Fig. 3. Restriction fragment mass polymorphism showing the intensity of signals compatible with human papillomavirus type 81 in the excised specimen.
The patient was treated with wide excision and was circumcised. There has been no evidence of recurrence on the follow-up examinations for 2 years after excision.
DISCUSSION
PKMB is a rare, acquired disease of the glans penis, which occurs exclusively in older men. It is characterized by progressive hyperkeratotic plaques and sheets of mica-like scales, often leading to phimosis. It was first described by Lortat-Jacob & Civatte in 1961 (2). The term “micaceous” refers to the white, scaly appearance of the lesions.
The lesions tend to progress slowly and recur locally. Once assumed to be a benign condition, there is now growing evidence that it should be considered as a premalignant condition or a locally invasive low-grade malignant lesion, which is associated with the development of verrucous carcinoma (3–7).

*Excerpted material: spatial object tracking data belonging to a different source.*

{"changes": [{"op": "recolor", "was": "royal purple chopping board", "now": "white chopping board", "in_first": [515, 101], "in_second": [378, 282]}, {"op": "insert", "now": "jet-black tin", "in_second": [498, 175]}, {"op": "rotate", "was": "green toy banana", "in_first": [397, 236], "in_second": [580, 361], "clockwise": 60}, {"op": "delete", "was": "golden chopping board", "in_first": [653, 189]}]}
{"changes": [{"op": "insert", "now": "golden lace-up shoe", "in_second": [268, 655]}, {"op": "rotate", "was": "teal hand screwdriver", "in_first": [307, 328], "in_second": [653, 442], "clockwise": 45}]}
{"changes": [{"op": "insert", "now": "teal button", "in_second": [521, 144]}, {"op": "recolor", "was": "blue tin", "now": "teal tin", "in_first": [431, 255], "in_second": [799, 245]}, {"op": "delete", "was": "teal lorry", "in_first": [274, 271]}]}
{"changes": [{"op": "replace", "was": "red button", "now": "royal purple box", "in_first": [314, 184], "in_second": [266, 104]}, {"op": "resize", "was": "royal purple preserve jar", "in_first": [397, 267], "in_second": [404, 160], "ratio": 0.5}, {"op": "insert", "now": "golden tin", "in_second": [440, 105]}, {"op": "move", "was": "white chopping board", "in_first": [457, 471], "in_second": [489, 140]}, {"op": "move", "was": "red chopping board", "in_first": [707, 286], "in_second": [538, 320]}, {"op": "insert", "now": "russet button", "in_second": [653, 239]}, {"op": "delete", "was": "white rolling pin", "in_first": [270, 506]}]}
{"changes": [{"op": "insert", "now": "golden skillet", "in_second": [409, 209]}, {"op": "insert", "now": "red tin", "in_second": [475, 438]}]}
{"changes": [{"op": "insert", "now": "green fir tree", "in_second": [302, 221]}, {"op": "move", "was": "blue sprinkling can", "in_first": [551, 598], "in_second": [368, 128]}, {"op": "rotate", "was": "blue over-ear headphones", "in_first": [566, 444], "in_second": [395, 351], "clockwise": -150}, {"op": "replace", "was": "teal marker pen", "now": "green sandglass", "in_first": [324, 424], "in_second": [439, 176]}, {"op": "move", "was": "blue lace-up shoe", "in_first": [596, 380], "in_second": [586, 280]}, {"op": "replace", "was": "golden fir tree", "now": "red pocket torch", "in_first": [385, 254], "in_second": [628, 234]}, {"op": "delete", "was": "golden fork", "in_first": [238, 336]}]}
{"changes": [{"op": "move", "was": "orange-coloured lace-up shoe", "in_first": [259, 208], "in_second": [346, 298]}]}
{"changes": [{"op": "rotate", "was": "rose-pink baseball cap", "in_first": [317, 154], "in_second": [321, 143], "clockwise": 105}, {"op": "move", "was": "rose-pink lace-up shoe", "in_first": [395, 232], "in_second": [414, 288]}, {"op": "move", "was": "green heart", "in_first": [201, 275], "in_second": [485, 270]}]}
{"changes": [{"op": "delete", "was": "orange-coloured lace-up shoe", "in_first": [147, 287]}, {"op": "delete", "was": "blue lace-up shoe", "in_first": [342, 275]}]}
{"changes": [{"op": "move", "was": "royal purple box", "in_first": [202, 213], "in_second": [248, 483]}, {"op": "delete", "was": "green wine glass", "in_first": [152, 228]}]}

The exact pathomechanism of PKMB is unknown. Some authors suggest that HPV may be associated with PKMB, but, until now, no one has detected the virus in a PKMB lesion. Genital HPV prevalence of heterosexual men ranges from 3.5% to 45% (8). HPV detection of our case may be a confounding factor or genuine aetiology, but this is the first case of PKMB with positive HPV DNA in PCR and RFMP. Our findings provide supportive evidence that HPV may be associated with the development and recurrence of PKMB. The apparent detection of HPV DNA suggests not only a pathogenetic role for HPV in PKMB, but also its possibility of transformation to verrucous carcinoma. Therefore, it is worthwhile to perform studies on patients with PKMB for the detection of HPV DNA as a marker of transformation to verrucous carcinoma.
PKMB is treated most successfully by local excision. However cryotherapy, topical 5-fluorouracil (5) and subcutaneous interferon-α (9) have been reported as effective treatments for PKMB.